Generously sprinkle flour on your work surface. Remove the one disk and sprinkle with flour lightly. If the dough it's hard, beat it with a rolling pin a few times (be sure to put on your apron and mad face when you do this.) It should give a little when you press it. If it cracks when you try to roll it, let it sit a bit longer, but not more than 5 minutes. Roll out a few times in one direction, turn the dough 90 degrees, then roll it again a few times, continuing like this until it's about 9" in diameter. If it gets sticky, toss a little flour under it.

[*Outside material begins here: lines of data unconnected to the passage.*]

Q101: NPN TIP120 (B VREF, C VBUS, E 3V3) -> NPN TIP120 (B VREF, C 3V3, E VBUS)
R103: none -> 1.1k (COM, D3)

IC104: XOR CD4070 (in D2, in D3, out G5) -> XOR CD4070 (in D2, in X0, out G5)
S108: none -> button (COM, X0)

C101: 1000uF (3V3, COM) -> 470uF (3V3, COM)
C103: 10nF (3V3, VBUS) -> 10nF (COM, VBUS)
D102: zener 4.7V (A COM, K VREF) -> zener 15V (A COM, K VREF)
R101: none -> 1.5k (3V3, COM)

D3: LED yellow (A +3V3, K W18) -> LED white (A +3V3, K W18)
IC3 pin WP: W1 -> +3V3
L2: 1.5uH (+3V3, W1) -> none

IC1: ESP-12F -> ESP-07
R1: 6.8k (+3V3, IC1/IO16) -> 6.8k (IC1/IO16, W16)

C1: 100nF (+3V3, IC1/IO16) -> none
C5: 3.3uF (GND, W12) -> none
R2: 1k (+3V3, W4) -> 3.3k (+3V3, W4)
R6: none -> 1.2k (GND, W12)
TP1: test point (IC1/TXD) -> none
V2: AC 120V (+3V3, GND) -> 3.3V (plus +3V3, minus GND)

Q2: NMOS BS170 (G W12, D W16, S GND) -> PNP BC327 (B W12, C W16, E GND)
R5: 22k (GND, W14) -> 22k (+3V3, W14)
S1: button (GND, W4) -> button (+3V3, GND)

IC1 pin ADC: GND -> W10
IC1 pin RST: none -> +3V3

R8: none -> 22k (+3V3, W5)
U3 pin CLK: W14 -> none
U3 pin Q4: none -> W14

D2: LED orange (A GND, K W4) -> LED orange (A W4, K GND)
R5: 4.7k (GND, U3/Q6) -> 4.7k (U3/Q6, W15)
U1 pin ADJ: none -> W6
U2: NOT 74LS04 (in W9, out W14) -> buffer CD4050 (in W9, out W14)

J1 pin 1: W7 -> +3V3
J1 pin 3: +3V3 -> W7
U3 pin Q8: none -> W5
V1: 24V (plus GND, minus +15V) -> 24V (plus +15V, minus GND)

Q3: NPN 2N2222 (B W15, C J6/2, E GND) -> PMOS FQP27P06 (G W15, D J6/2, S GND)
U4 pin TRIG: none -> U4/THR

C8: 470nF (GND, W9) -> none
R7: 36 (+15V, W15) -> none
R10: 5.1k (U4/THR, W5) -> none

Flip it over and roll it out in all directions -- no turning -- until it's about 1/8" thick and 14 inches in diameter.

Fold the dough loosely into quarters and put it in a 9" glass pie plate. Fold the excess dough up to the top and press your fingers to flute it.

Refrigerate for 20 minutes. Then prick the entire pie with a fork every 1/2 inch or so, including the corners. Cover with aluminum foil and press to follow the concave shape. Prick the aluminum foil bottom about 10 times. Chill for another 30 minutes.

Pop the oven open and put the rack on the bottom most slot. Heat to 400*. Start  your filling when you put the pie in to bake. Bake 15 minutes and press down on the foil to flatten air bubbles. Take the foil off and bake 10 minutes longer until the crust just starts to turn color.

Filling: The key, according to Cook's, is to add the filling to the crust when both are hot: this will make the custard firm up faster, and prevent it from soaking into the crust. Genius! 

Cook the pumpkin mixture, stirring until shiny and thick.

Process the pumpkin, brown sugar, spices, and salt for one minute. Transfer to a large, heavy-bottomed pot and heat medium-high to a sputtering simmer, stirring constantly until shiny and thick. Mine looked like a slightly thinner-than-usual frosting. This should take about 5 minutes. 

As soon as the pie crust comes out of the oven, whisk in the milk and cream and bring to a very low simmer. In the food processor add eggs and process about 5 seconds until mixed. With the motor running, slowly and carefully add half the hot pumpkin filling through the tube. Stop the machine and add the rest, then process 30 seconds.

Pour the custard right away into the hot pie shell and pop into the oven. After 5 minutes, you can ladle in any excess -- the custard will have settled a bit. Bake until the filling is puffed, lightly cracked around the edges, and the center wiggles when gently shaken. This should take about 25 minutes. Remove to a wire rack, where it can cool for an hour or more.